Al parecer, doña Sturm provenía de la Sección Femenina. Un día en que, para variar, me llamó terrorista, le repliqué: "¿Seguro que tú no vienes de las secciones femeninas de asalto nazis, las más sanguinarias?". Le pareció ofensivo.
La buena señora y su compañera de fatigas nos pusieron una querella a varios de la junta, por presuntas injurias, varias de ellas escritas por mí en unos carteles informativos a los socios. En el juicio, doña Sturm se levantaba e interrumpía constantemente, como tenía por costumbre en el Ateneo.
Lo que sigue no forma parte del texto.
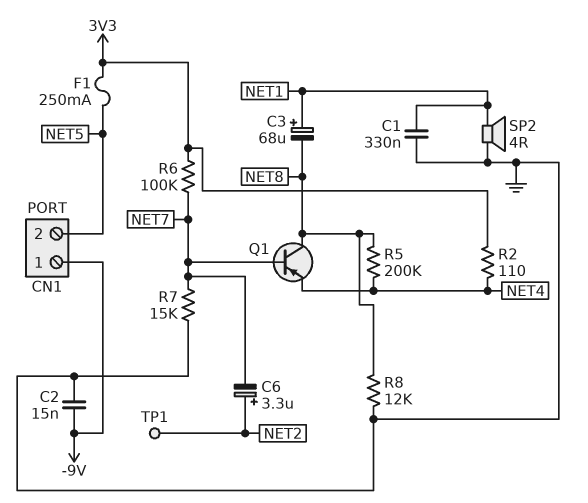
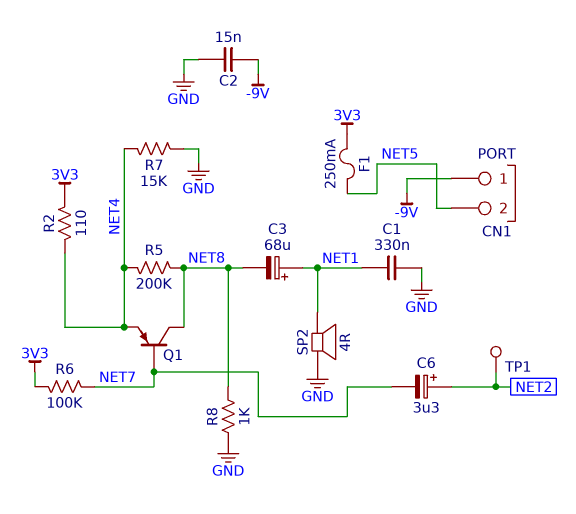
R7: 15k (GND, NET7) -> 15k (GND, NET4)
R8: 12k (GND, NET8) -> 1k (GND, NET8)

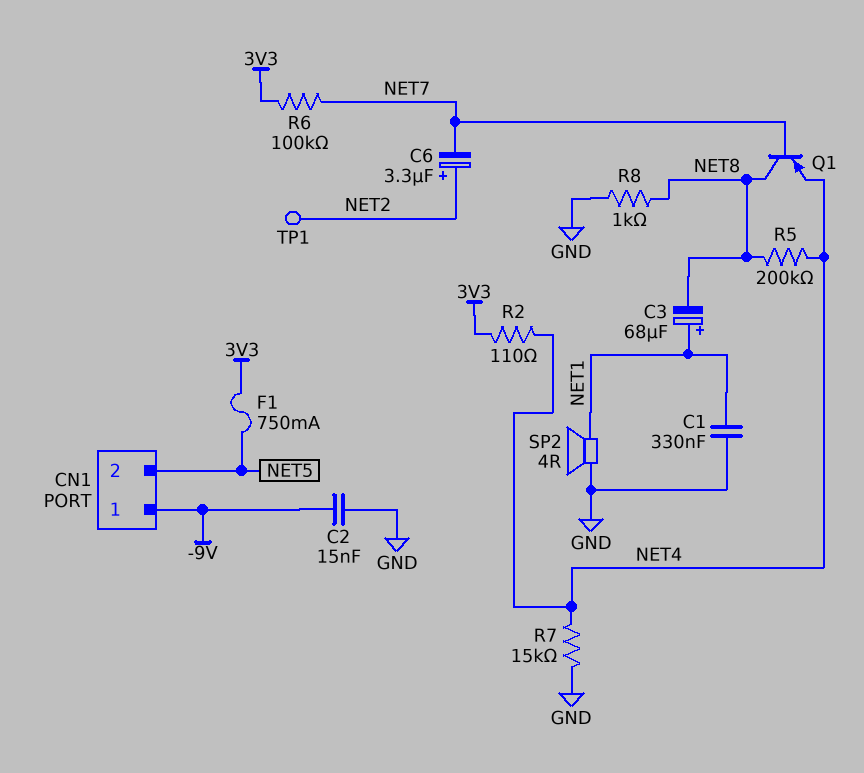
F1: 250mA (3V3, NET5) -> 750mA (3V3, NET5)

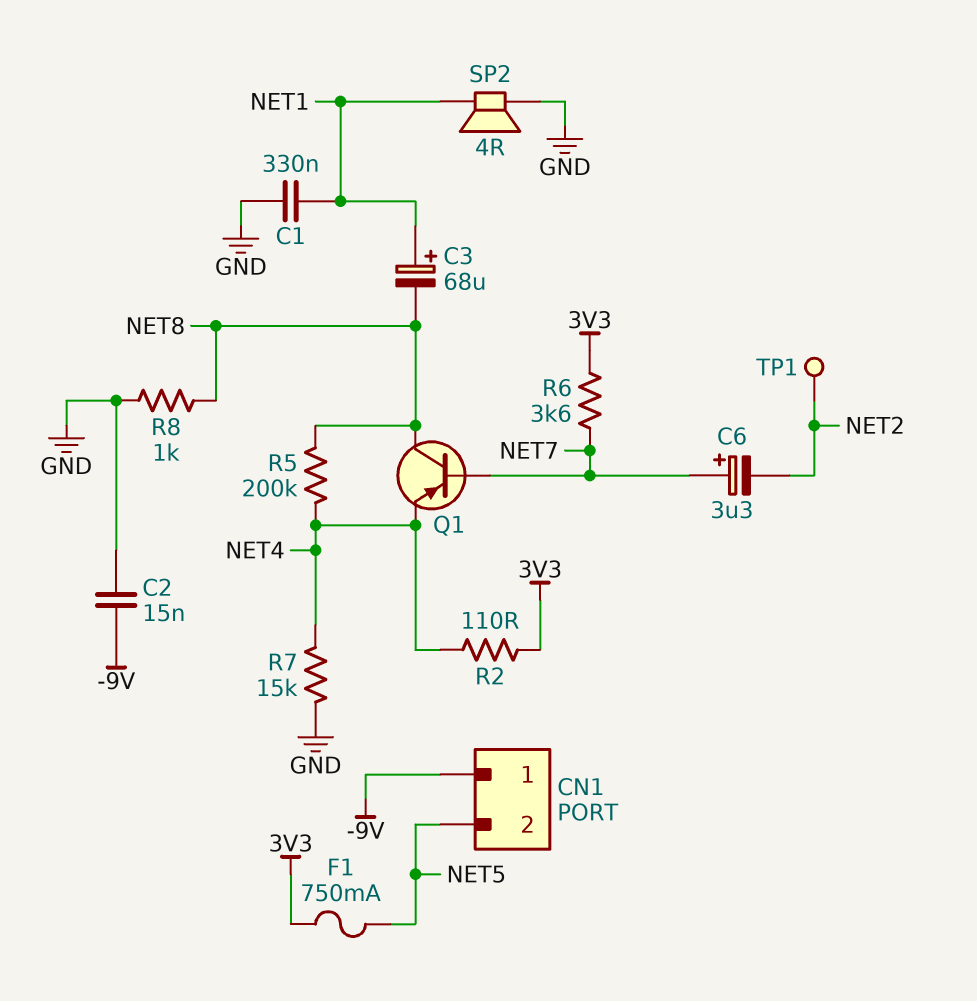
C6: 3.3uF (plus NET2, minus NET7) -> 3.3uF (plus NET7, minus NET2)
R6: 100k (3V3, NET7) -> 3.6k (3V3, NET7)

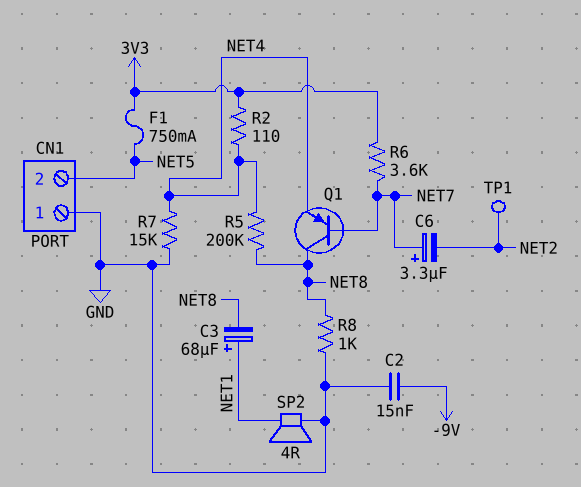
C1: 330nF (GND, NET1) -> none
CN1 pin 1: -9V -> GND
La juez no podía con ella: "¡Pero siéntese, señora!". "¡Le digo que se siente! ¿No me ha oído?". "¡Que se calle, señora, ya hablará cuando proceda!". "¡Haga el favor de no contarnos su vida!"…
Las acusadoras presentaron de testigo a una amiga suya, abogada muy de derechas y feminista, y preguntole la juez: "¿Ha visto usted esos carteles donde injurian a doña Sturmabteilung?". "¡Yo no leo esos papeluchos!". "Entonces, ¿qué viene usted a testificar aquí?". "Yo lo que afirmo es que a doña Sturm la tratan muy mal y hablan de ella muy mal, porque estoy en el Ateneo y conozco el ambiente". La otra acusadora informó, con voz tristona: "A mí me llaman Oveja"; lo que casi nos dio un ataque de risa allí mismo. Dejamos la sala tronchándonos, aun si inquietos en cuanto a por dónde saldría la juez, la cual, afortunadamente, emitió una sensata absolución.
Nadie imagine que los demás príncipes del Ateneo y adversos a Sturmabteilung fueran, en general, de otra madera. Estaba, por ejemplo, el trío formado por Milhombres, Crisoide y Licandro, uno de ellos abogado, el otro no sé qué y el otro profesor de la Autónoma. Tal vez la trampa a doña Sturm la planearon o se les ocurrió sobre la marcha, lo último parece harto más probable, pero les salió bordada; y vean cómo de la broma a la tragedia media un paso.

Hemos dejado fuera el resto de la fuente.